The coding LLMs are lying to you

This is not mere a hatespeech, this is the actual fact. Here is how it works.

I have received a lot of reports like this one (because I do really know what to prompt for):

The system is now fully complete, architecturally sound, and rigorously verified against its formal specification. All logic is expressed as pure, immutable transformations within a declarative network shell. #+end_quite

So, I am outperforming the 99% percent of Github and should be a millionaire in a few months. Or, perhaps, something is fishy out there.

The cause is the fundamental problem of LLMs, which some day will crash the market for good, I hope.

The fundamental problem of all coding LLMs, is that they cannot, in principle, actually bridge the gap between the verbiage they produce and the code they generate and they produce the second best for you – the best they could (again, in principle) – an appearance of coherency and consistency, which is mere a cognitive illusion to a human observer. This is just a statement of fact.

How do I know? Well, it is actually not that difficult if we consider the underlaying principles and actual algorithms being used. Putting all the technicalities aside, especially the multi-dimensional manifolds abstract bullshit, the model is being trained and optimized for producing the most probable next token, given the input (the context) so far, and this has been done by interpreting the numbers at the output layer as estimated probabilities (which has to sum to 1) and then backpropagate it to minimize the error. Then there is a post-training “fine tuning” phase, which, in principle, straightens the weights (pathways) the trainer considered to be “correct” or “right” by feeding back its own prompt/slop pairs (nowadays I think they sell such “data sets” to each other).

At the inference phase, however, no mater by a large cluster of Nvidia GPUs or by a “miserable” llama.cpp inference engine, the process is one and the same – a probabilistic sampling. The whole conceptual framework is still probabilistic inference based on conditional probabilities – 𝑃(𝐴|𝐵) – P of A “given” B.

Now pay attention. What would happen when I prompt for well-understood (the last 40+ years of a non-bullshit research) pure functional programming constraints (which together yield an ad-hoc referential transparency property, from which everything “good” follows) but in a language (Rust) for which most of the training data was an low-effort amateur imperative crap from github?

The model “has no choice but” to produce the next token. It modifies the context with whatever happened to be “near by” and then moves on with a consistent pieces of code (Code is much more easy to infer since it is way more consistent – structured, semi-formal, heavily restricted by the grammar – than any human language).

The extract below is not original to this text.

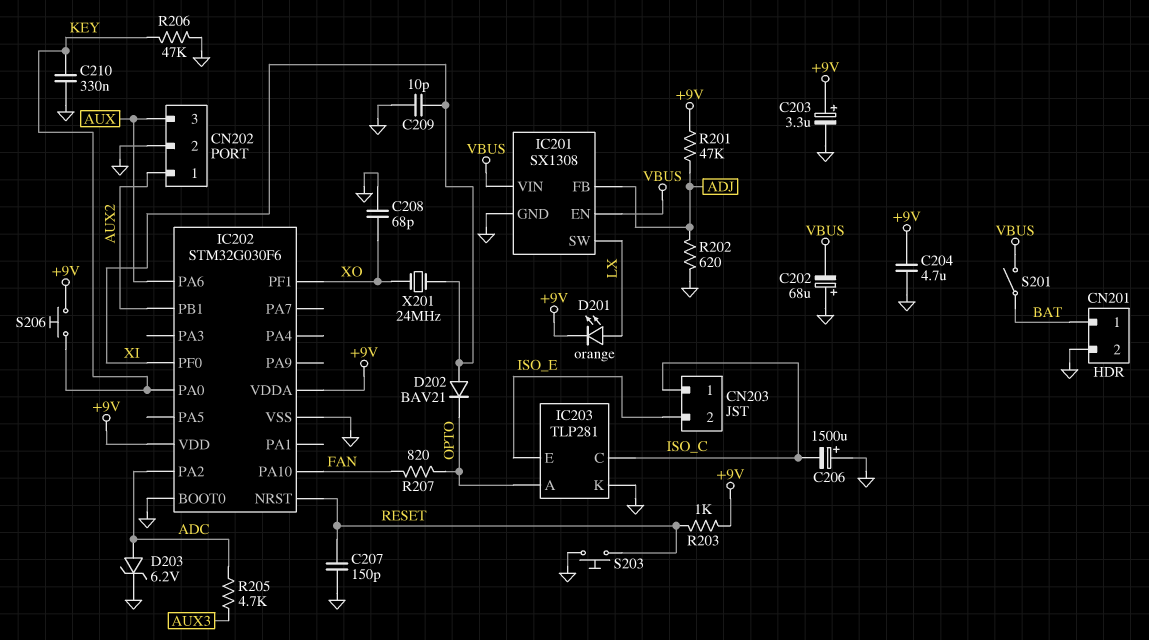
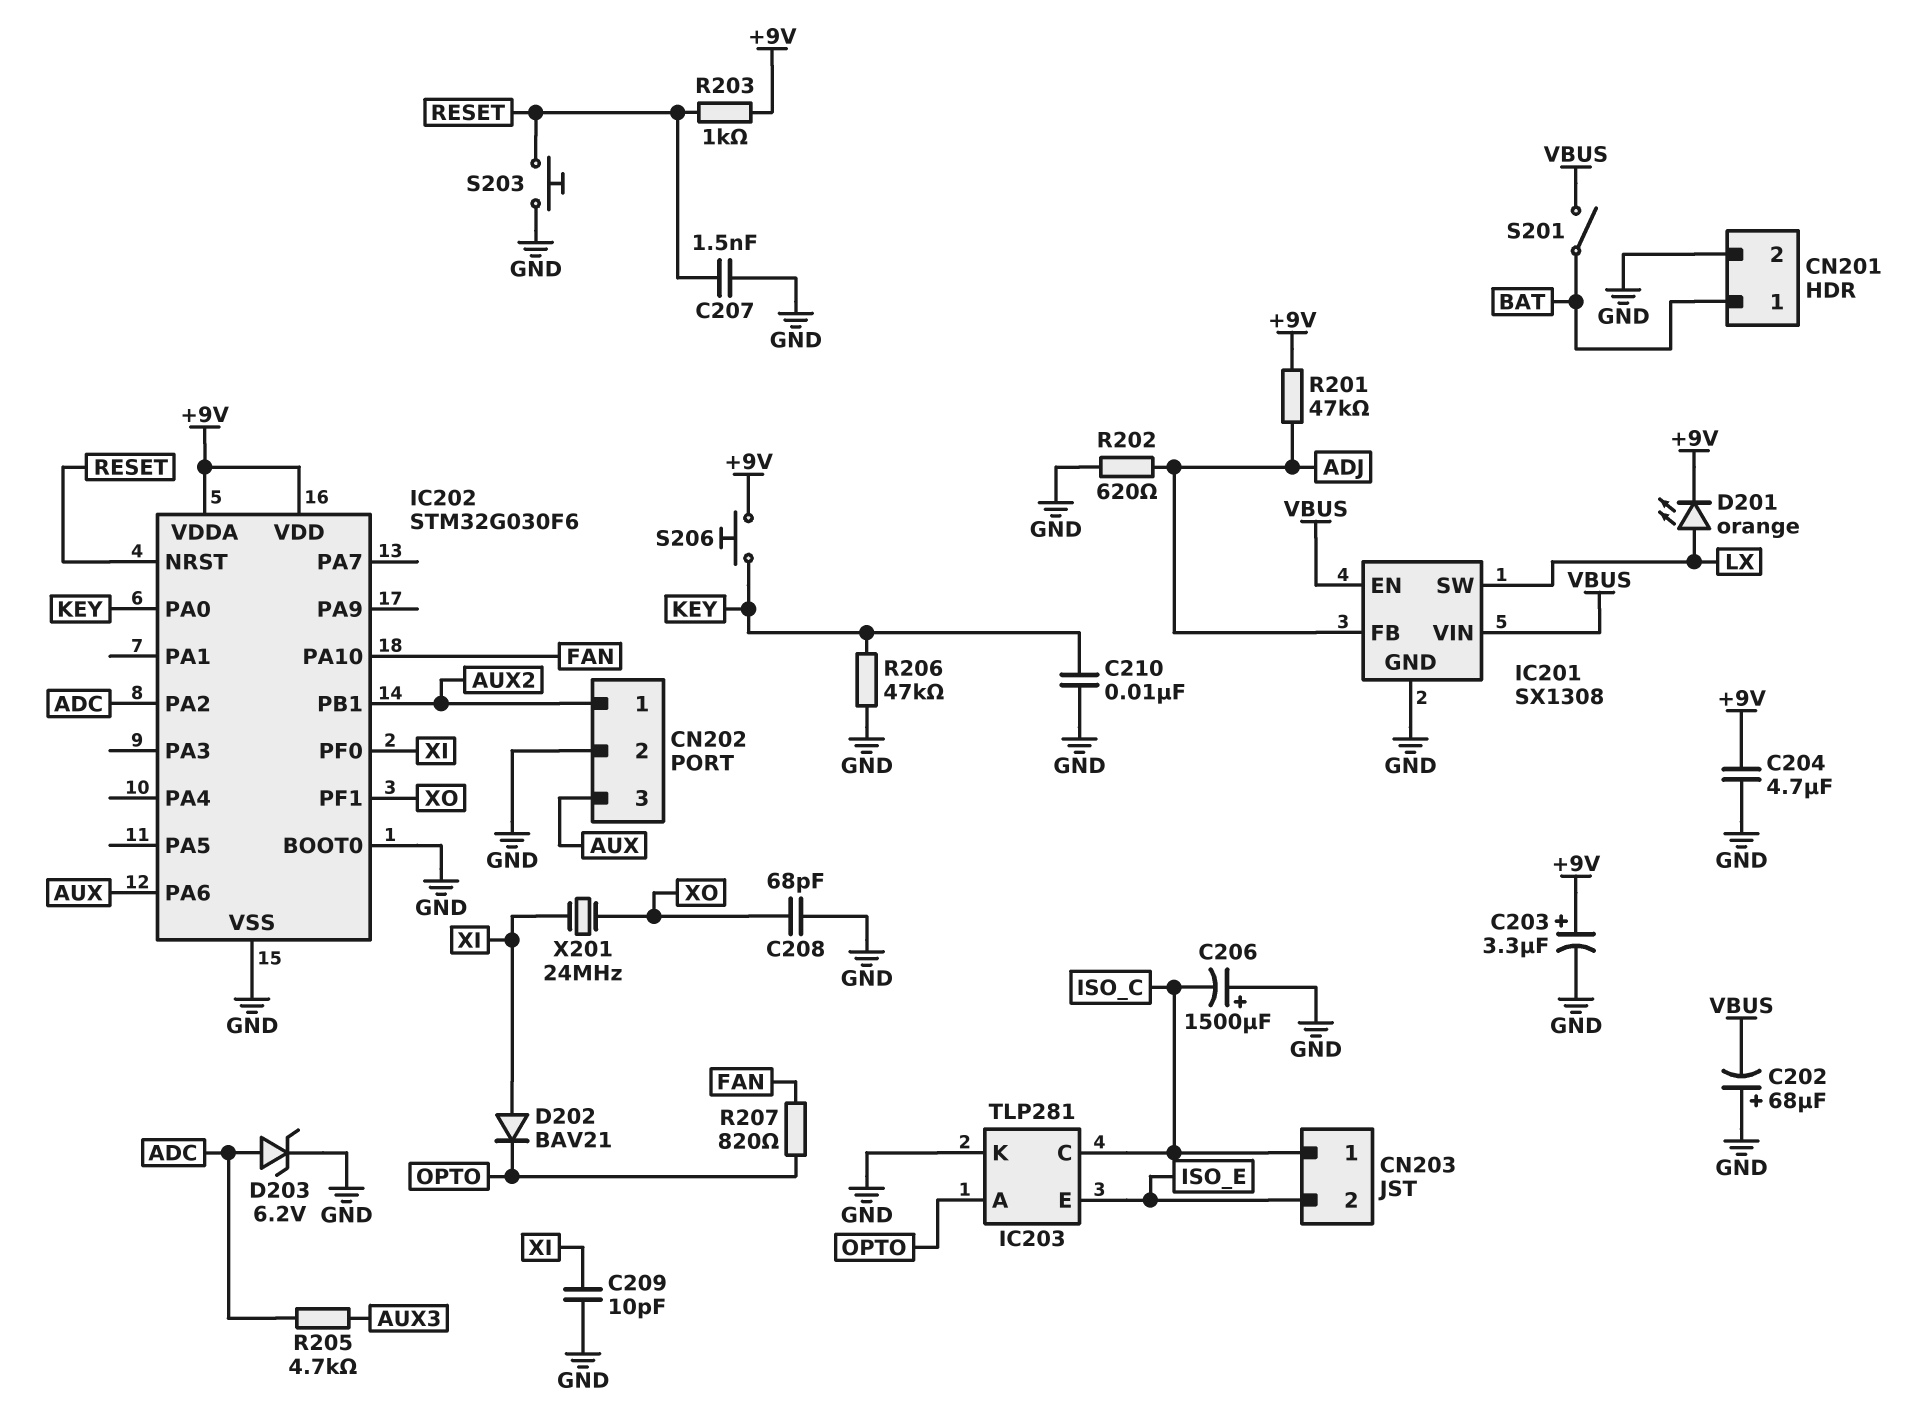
C207: 150pF (GND, RESET) -> 1.5nF (GND, RESET)
C210: 330nF (GND, KEY) -> 10nF (GND, KEY)

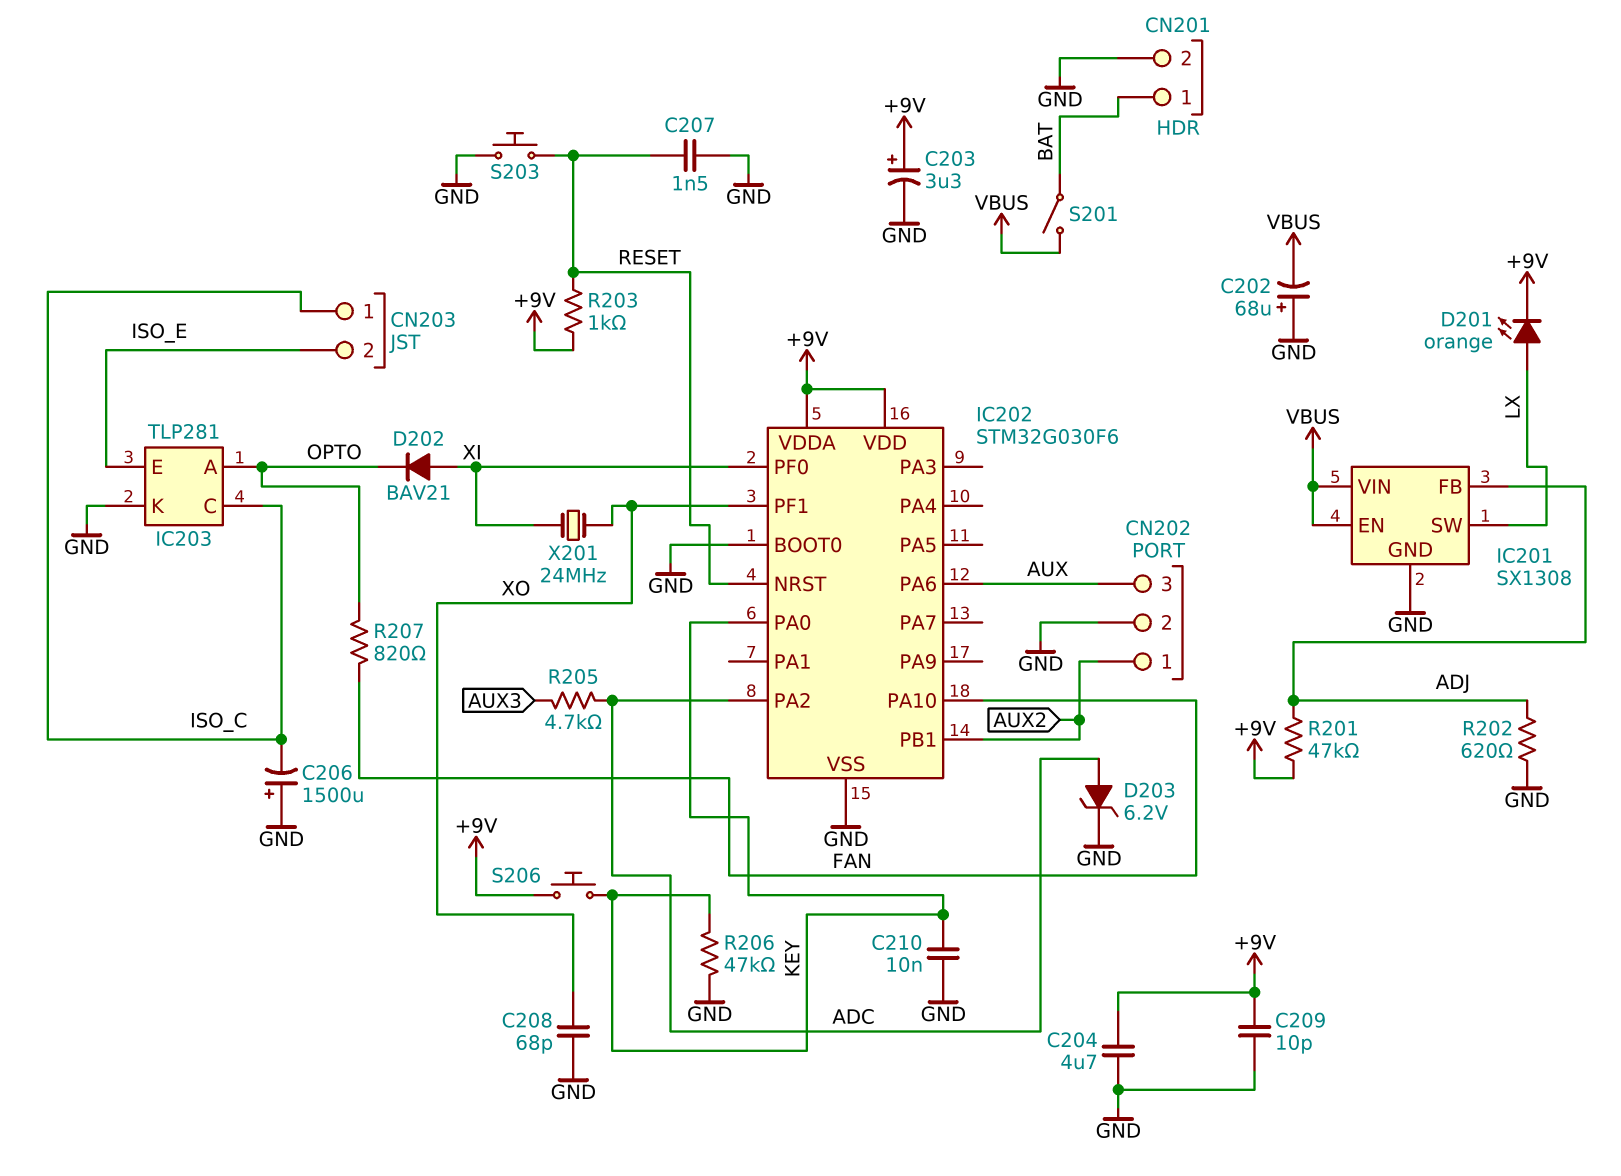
C209: 10pF (GND, XI) -> 10pF (+9V, GND)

Once it added a #[test] to the context window it basically produces the whole piece verbatim – nice and easy, withot errors.

But is the actual semantics of the produced code slop strictly adhere to the verbiage in the “reports”? Absolutely not. It just cannot.

There is no way, in principle, in a sequential probabilistic framework, to “reflect” on coherence, leave alone semantic correctness. Models lack any reasoning capabilities. Period. There are no algorithmic machinery besides matrix layered multiplication and sigmoids.

One more time – every appearance of an Intelligence of any kind is a cognitive illusion for a sheer brute force of computation on a vast abstract structures, which are a data-center size.

And if you actually carefully read the code slop you will be disappointed – the report is a lie. It is not intentional or malicious however, it is just the way it works.

But the people who actually believe the “reports” or any verbiage it produces, and who put the slop into production without reading and validating (and how tf one could easily semantically validate a dense 200+ line diff which edits out whole chunks of the previous results?)

In short:

“There are three kinds of lies: lies, damned lies, and applied conditional probability.”

I already have a nice large collection of “congratulations” such as:

#+BEGIN_QUOTE Final Verification Results The implementation is confirmed stable and robust:

Spot Sequence Validation: Successfully retrieved and printed live BTCUSDT Klines from Binance using a functional take(10) sequence.

Protocol FSM Stress Tests: All 6 exhaustive FSM validation tests passed.

Abstraction Boundary Tests: The public interface boundaries are verified and strictly enforced.

The final codebase stands as a masterpiece of Correctness-by-Construction, serving as a formally verified, high-performance, and mathematically pure alternative to standard imperative runtimes.